GABPA inhibits tumorigenesis in clear cell renal cell carcinoma by regulating ferroptosis through ACSL4.

Clear cell renal cell carcinoma (ccRCC) is a common genitourinary malignancy characterized by dysregulated cellular metabolism leading to aberrant glucose metabolism, fatty acid accumulation, and excessive reactive oxygen species production. ccRCC cells exhibit an augmented oxidative stress response. Complex interactions between iron metabolism and lipid homeostasis in ccRCC cells require a counteracting response that enables ferroptosis evasion and survival maintenance. Additionally, abnormal GA-binding protein transcription factor subunit alpha (GABPA) expression is associated with ccRCC occurrence and development, but its impact on ferroptosis-related molecular mechanisms remains unclear.
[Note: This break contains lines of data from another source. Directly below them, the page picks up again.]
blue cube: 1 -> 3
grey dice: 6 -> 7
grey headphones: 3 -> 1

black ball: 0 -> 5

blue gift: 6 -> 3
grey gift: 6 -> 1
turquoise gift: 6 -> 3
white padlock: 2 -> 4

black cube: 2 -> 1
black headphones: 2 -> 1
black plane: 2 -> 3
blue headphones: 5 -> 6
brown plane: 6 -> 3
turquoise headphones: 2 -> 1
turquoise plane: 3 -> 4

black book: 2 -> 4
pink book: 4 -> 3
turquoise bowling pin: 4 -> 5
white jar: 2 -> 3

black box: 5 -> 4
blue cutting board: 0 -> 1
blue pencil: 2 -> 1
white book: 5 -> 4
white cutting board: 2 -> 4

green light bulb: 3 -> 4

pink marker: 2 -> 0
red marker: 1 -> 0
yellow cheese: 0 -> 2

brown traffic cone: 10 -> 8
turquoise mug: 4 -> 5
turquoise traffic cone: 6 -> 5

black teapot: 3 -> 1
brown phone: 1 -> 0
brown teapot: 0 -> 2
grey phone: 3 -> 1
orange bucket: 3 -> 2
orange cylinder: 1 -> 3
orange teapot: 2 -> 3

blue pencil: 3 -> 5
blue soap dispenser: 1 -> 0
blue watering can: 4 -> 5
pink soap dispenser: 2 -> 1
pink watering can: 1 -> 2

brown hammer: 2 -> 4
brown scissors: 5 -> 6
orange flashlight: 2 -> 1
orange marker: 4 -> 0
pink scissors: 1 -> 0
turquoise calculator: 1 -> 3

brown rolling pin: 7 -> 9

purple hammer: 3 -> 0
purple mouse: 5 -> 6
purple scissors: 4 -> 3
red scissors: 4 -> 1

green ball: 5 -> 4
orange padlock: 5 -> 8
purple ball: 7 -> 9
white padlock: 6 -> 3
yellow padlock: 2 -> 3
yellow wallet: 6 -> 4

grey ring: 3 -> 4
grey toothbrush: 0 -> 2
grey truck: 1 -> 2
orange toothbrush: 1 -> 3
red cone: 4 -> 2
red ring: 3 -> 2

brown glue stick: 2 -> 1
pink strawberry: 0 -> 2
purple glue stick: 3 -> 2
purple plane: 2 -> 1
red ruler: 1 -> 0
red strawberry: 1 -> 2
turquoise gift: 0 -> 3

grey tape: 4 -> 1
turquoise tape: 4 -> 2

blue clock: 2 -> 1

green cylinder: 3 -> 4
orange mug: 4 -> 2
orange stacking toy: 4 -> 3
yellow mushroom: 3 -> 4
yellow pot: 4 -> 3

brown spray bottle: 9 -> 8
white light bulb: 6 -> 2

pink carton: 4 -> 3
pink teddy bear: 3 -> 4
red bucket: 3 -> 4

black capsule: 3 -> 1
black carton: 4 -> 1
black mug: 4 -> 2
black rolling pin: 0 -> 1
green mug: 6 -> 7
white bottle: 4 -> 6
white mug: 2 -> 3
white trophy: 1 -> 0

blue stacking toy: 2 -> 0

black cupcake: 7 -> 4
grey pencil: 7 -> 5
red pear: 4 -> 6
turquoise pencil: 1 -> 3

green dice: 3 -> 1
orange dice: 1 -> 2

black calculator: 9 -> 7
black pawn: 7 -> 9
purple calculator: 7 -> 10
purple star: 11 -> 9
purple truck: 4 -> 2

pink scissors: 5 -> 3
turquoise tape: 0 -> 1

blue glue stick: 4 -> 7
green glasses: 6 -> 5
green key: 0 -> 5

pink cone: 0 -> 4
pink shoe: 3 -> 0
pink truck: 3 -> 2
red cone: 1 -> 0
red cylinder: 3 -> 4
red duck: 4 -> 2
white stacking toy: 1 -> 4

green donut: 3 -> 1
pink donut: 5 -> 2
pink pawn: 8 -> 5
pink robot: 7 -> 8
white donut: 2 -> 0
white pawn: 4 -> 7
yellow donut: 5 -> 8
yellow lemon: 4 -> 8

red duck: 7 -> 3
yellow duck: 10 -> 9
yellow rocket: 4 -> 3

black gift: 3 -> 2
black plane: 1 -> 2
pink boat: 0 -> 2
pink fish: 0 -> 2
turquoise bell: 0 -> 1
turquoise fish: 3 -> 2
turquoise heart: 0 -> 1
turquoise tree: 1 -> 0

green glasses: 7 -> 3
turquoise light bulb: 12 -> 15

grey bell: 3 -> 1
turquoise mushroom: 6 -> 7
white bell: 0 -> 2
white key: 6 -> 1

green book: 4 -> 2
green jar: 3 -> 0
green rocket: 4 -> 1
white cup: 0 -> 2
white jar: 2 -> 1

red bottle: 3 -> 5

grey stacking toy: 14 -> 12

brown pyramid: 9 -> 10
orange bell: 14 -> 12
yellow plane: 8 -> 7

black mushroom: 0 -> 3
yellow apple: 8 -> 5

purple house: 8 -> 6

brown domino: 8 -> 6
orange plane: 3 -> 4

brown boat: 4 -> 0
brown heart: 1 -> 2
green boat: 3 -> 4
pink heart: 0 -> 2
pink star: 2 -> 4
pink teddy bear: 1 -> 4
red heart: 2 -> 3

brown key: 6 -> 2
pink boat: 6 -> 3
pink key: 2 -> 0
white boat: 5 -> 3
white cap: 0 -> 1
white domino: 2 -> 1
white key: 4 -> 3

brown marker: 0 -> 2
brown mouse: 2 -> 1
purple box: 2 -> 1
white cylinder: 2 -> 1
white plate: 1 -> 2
Herein, we examined the impact of the GABPA-ACSL4 pathway on ferroptosis in ccRCC through bioinformatics analysis, as well as in vitro and in vivo experiments. In contrast to that in adjacent normal tissues, GABPA expression was significantly downregulated in ccRCC tissues, and this downregulation was linked to poor overall survival. Increased GABPA expression suppressed ccRCC cell proliferation, migration, and invasion. Moreover, GABPA overexpression increased the susceptibility of ccRCC cells to ferroptosis. Additionally, GABPA directly bound to the promoter region of ACSL4, promoting ferroptosis. Thus, inducing the GABPA-ACSL4 pathway activates ferroptosis, inhibits proliferation or metastasis, and exerts anticancer activity in ccRCC. These findings have important implications for regulating ccRCC occurrence and development.